United breaks guitars. Also, people
If you’re even vaguely connected to the internet (or a television set), you know what happened. United Airlines took a passenger off a plane. And now the whole world is angry about it, and United’s brand is in ICU.
On Monday, videos taken by Dr David Dao’s fellow passengers went viral all over the world. What’s so controversial about a passenger being asked to ‘deplane’, to use the airline jargon? Well, you have to see it to understand. Dr Dao, 69, was forcibly pulled out of his seat, hitting his face against an armrest. He was then dragged along the floor of the aircraft by security personnel, his mouth bleeding.
United’s flight, scheduled to leave Chicago’s O’Hare on Sunday night was fully booked and all passengers had boarded. The airline now decided it needed to make room for four employees to join the plane. Passengers were offered incentives to leave the aircraft. None took them. The crew decided to select four at random to be asked to leave. Dr Dao was one of them, and declined. The rest of the story…well, you saw it.
When your paying customer is being shown to everyone in the world, confused and bleeding, through no real fault of his own, what should you do? No really, what should you do?
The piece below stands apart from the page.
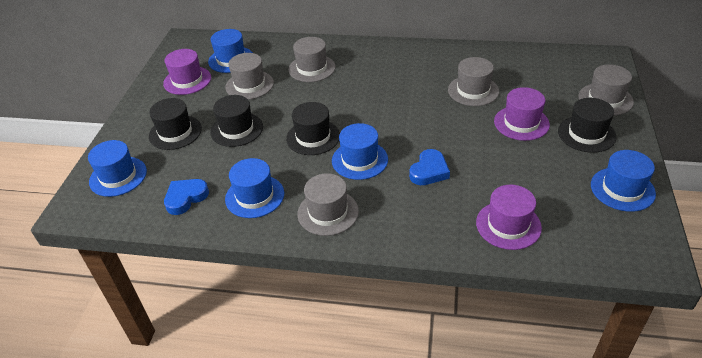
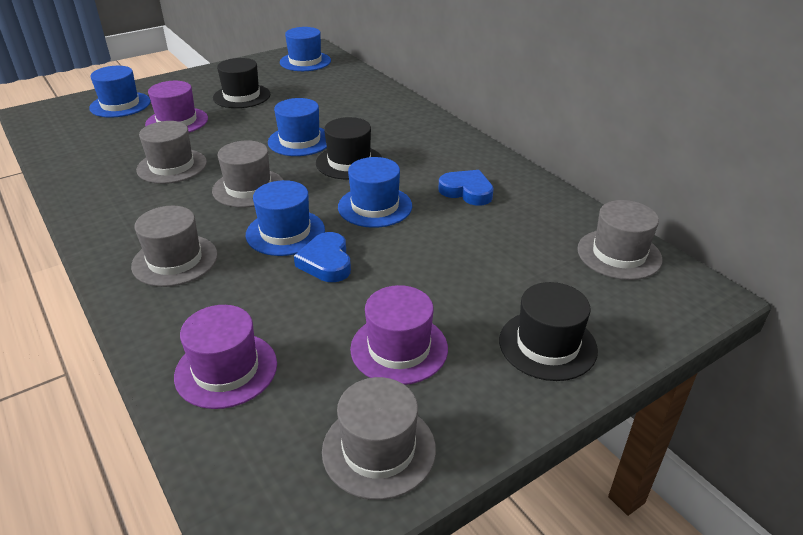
black hat: 4 -> 3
Even a little child knows the answer. You should apologize. You should say sorry, because you should be horrified that this has happened in your company.
So what did United do?
CEO Oscar Munoz issued a mealy-mouthed apology for an apology on Monday, regretting only that the airline had to “re-accommodate” some passengers. The issue flared even further. United now became the butt of jokes and vitriol all over social media. Next, Munoz sent an email to staff on Monday evening that claimed his people had “followed established procedures” and went on to blame the victim, claiming he was “disruptive and belligerent.”
The internet exploded.
Chinese social media users responded with outrage (Dr Dao may be of Chinese origin), seeing racism in the treatment of the passenger. They threatened a boycott of the airline. United’s stock lost close to a billion dollars in value at one point on Tuesday. Next, a media smear campaign started. Some newspapers made revelations about the elderly doctor’s “troubled past” (as though that might justify the treatment). The whole thing now began looking like what women often go through when they report a rape: victim blaming and shaming.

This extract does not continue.